Matti Braun’s oak-based plot leads to key creations made by the Cologne-based artist during the past 15 years, but the central work is based on an unreleased film by the Bengali filmmaker Satyajit Ray, originally titled The Alien.
The Wasted Works, Museum of Science and Industry, Manchester, from October 12
Scant consolation to kids left temporarily gap-toothed, but scientists have recently discovered that milk teeth (along with bones from joint replacements and fat from liposuction) are a potentially important source of tissue-boosting stem cells.
Wasted is a collection of artworks exploring the life-giving possibilities of these body parts, contextualising them against myths, history, the latest research and ethical issues.
David Nash at Kew, Kew Gardens, London, from October 13
Sculptor David Nash has spent 18 months working on a wood quarry in Kew's arboretum. This is the second, indoor, phase of the resulting exhibition, using natural means to turn dead trees into a series of works suggesting the environment as our “outer skin”, aided by drawings and short films.
Exploratory Laboratory, Bridport Arts Centre, Bridport, from October 13
The World Heritage Site-straddling plains of the Jurassic Coast provide the setting for this meeting of scientists and artists.

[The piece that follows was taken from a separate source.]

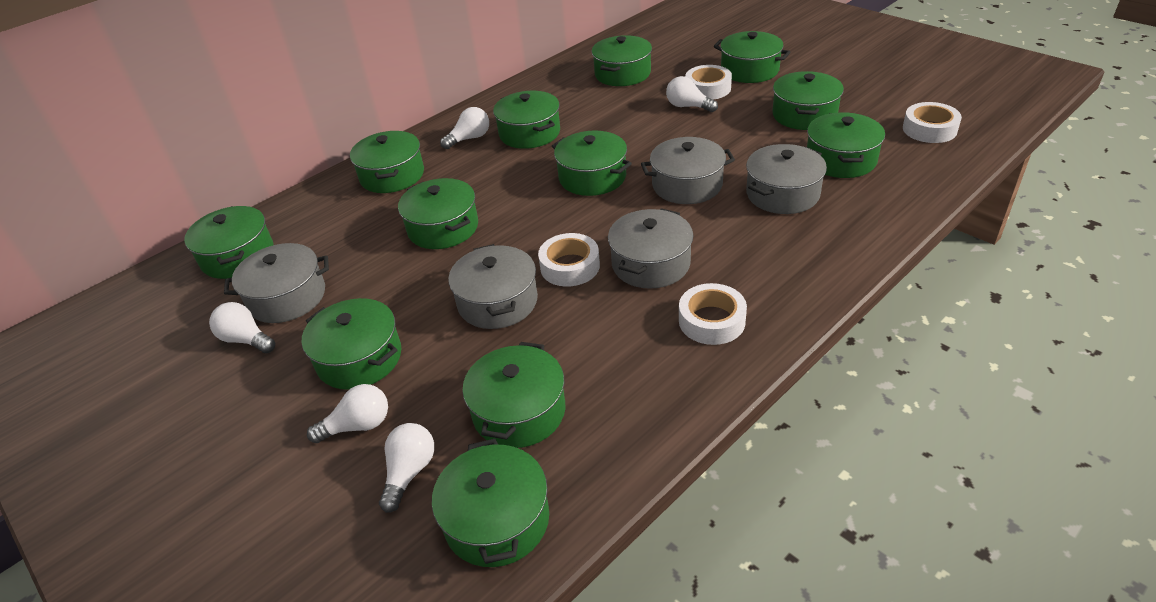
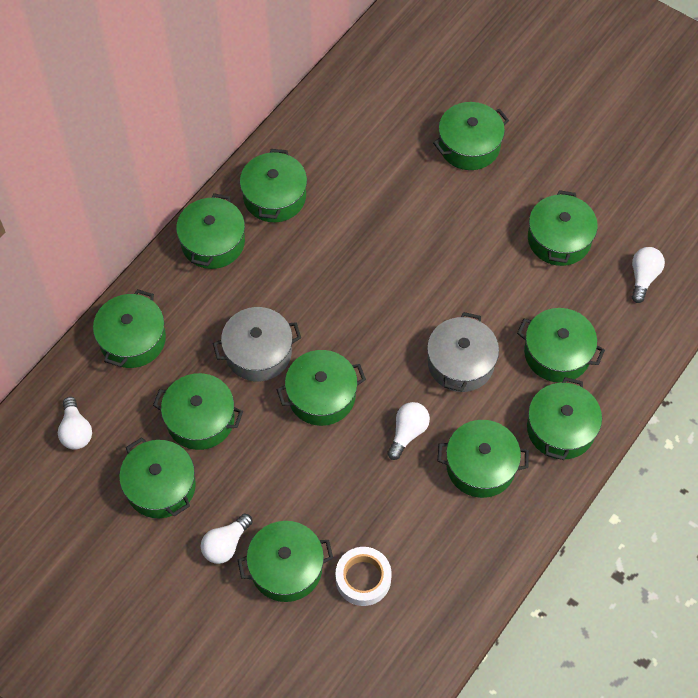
grey pot: 5 -> 2
white light bulb: 5 -> 4
white tape: 4 -> 1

Highlights include Mat Chivers’ mirroring of seabed geology, films based on pseudomorphs and the Proboscis group’s Storyweir beach-combing adventure pitting scientific data against the words of geologists, geographers, sea swimmers, fishermen, dog walkers and other coastal admirers.
Bradford Science Festival, various venues, Bradford, October 17-21
A giant double helix in the City Park symbolises the significance of community in Bradford, a robot workshop brings Artificial Intelligence as never seen before to the Star Centre, and Bradford Town Hall swaps politicians for snakes, geckos and more.

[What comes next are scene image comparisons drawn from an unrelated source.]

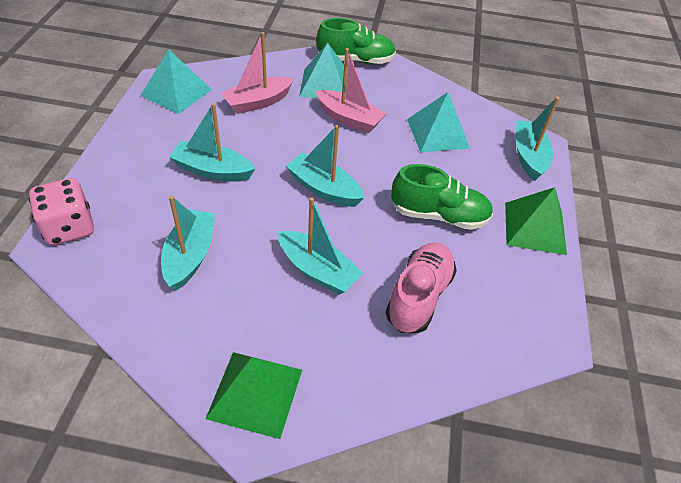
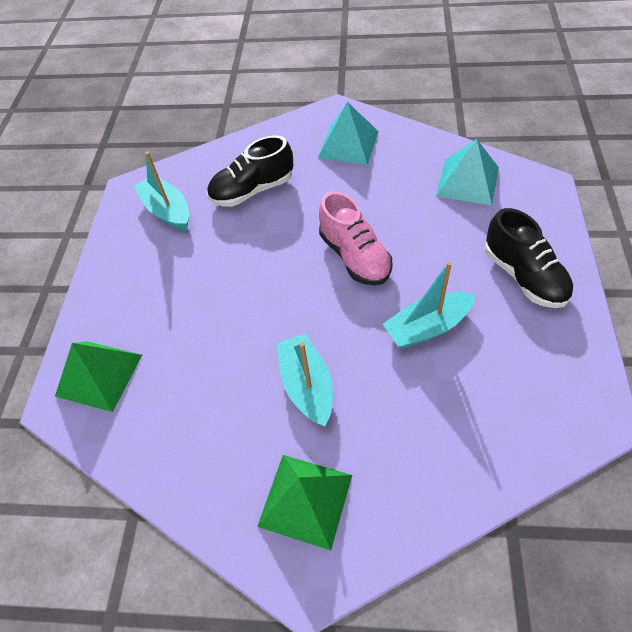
black shoe: 0 -> 2
green shoe: 2 -> 0
pink boat: 2 -> 0
pink dice: 1 -> 0
turquoise boat: 5 -> 3
turquoise pyramid: 3 -> 2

Bradford’s Science Festival has a keen emphasis on learning for youngsters – most of the sessions are curriculum-tailored, and advance booking of sessions is strongly advised.

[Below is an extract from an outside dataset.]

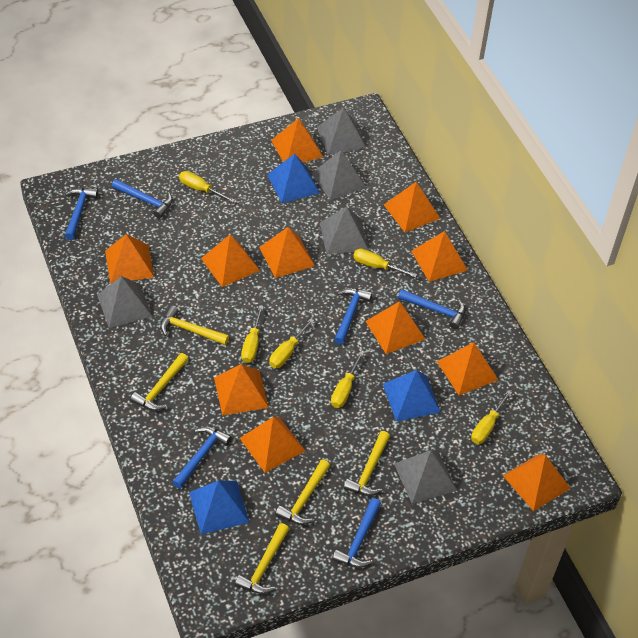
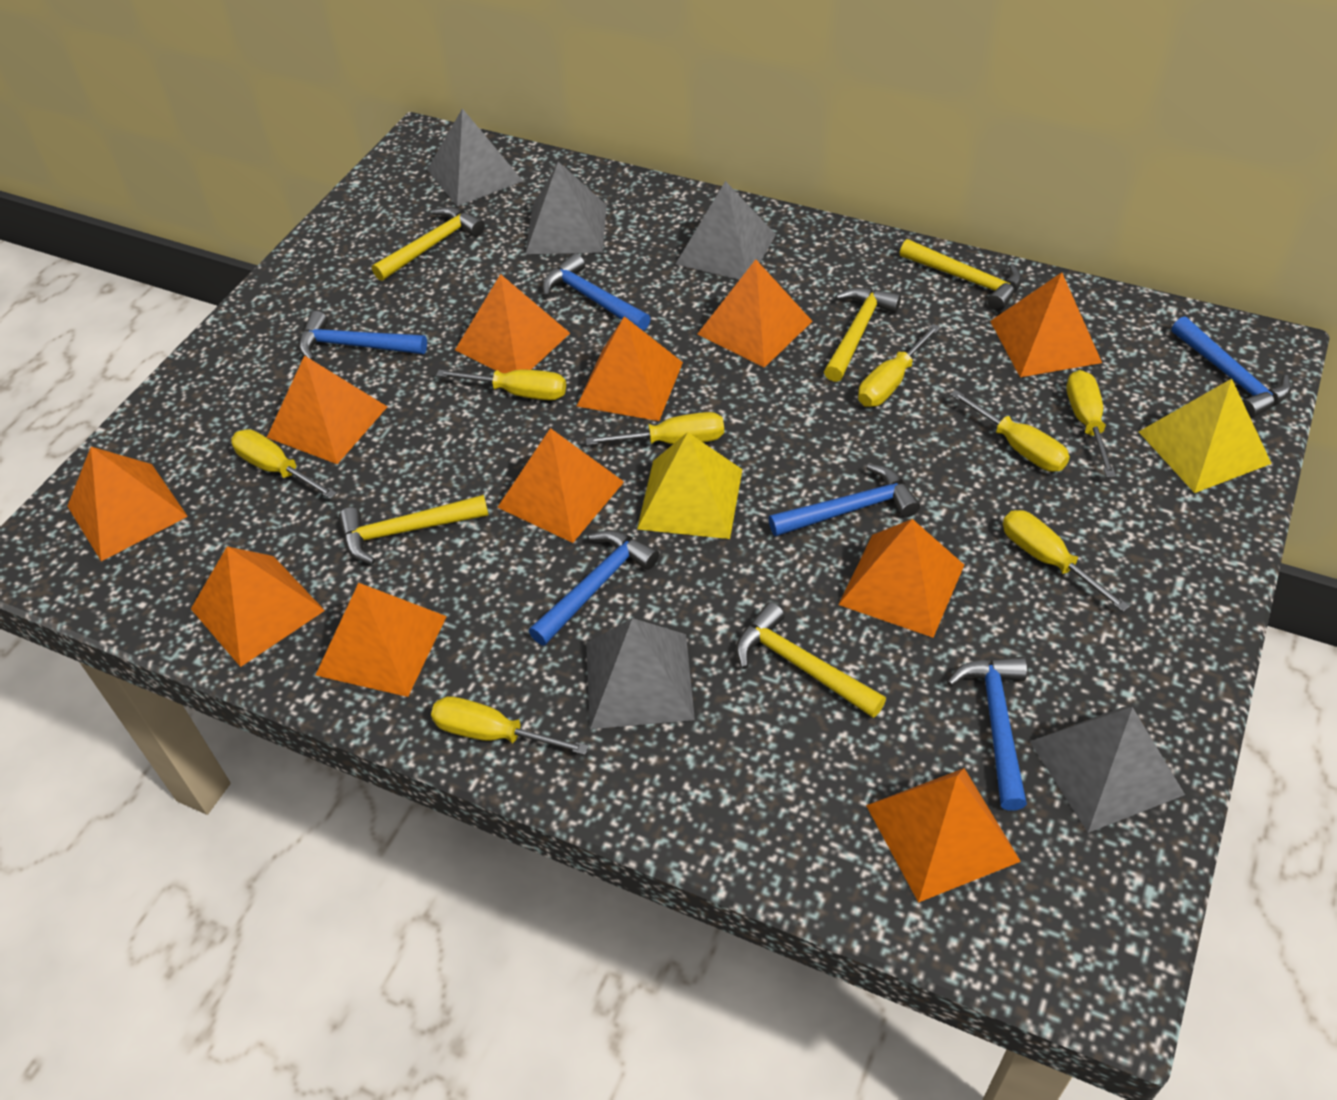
blue pyramid: 3 -> 0
yellow pyramid: 0 -> 2
yellow screwdriver: 6 -> 8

More Than Meets the Eye, Dundee Science Centre, Dundee, until October 21
All is not as it seems in Dundee, where optical illusions aim to spark reinterpretations of the natural world around us, from desert mirages to the colour of the moon. This new family show is a visual and mental perception-changer. Shows take place throughout the day during its three-week run.
Manchester Science Festival, various venues, Manchester, from October 27
Manchester’s playful annual fest is in robust form in its sixth year. More than 200 events are planned, from Nobel Prize winners and brain engineers to a field full of air-purifying jeans and various activities nodding to the ingenuity of Alan Turing on the centenary of the pioneering scientist’s birth.
Universities in Bolton, Salford and Manchester are all involved, as well as the Manchester Museum, Royal Northern College of Music and the Museum of Science and Industry, whose expert planners have been the key organisers.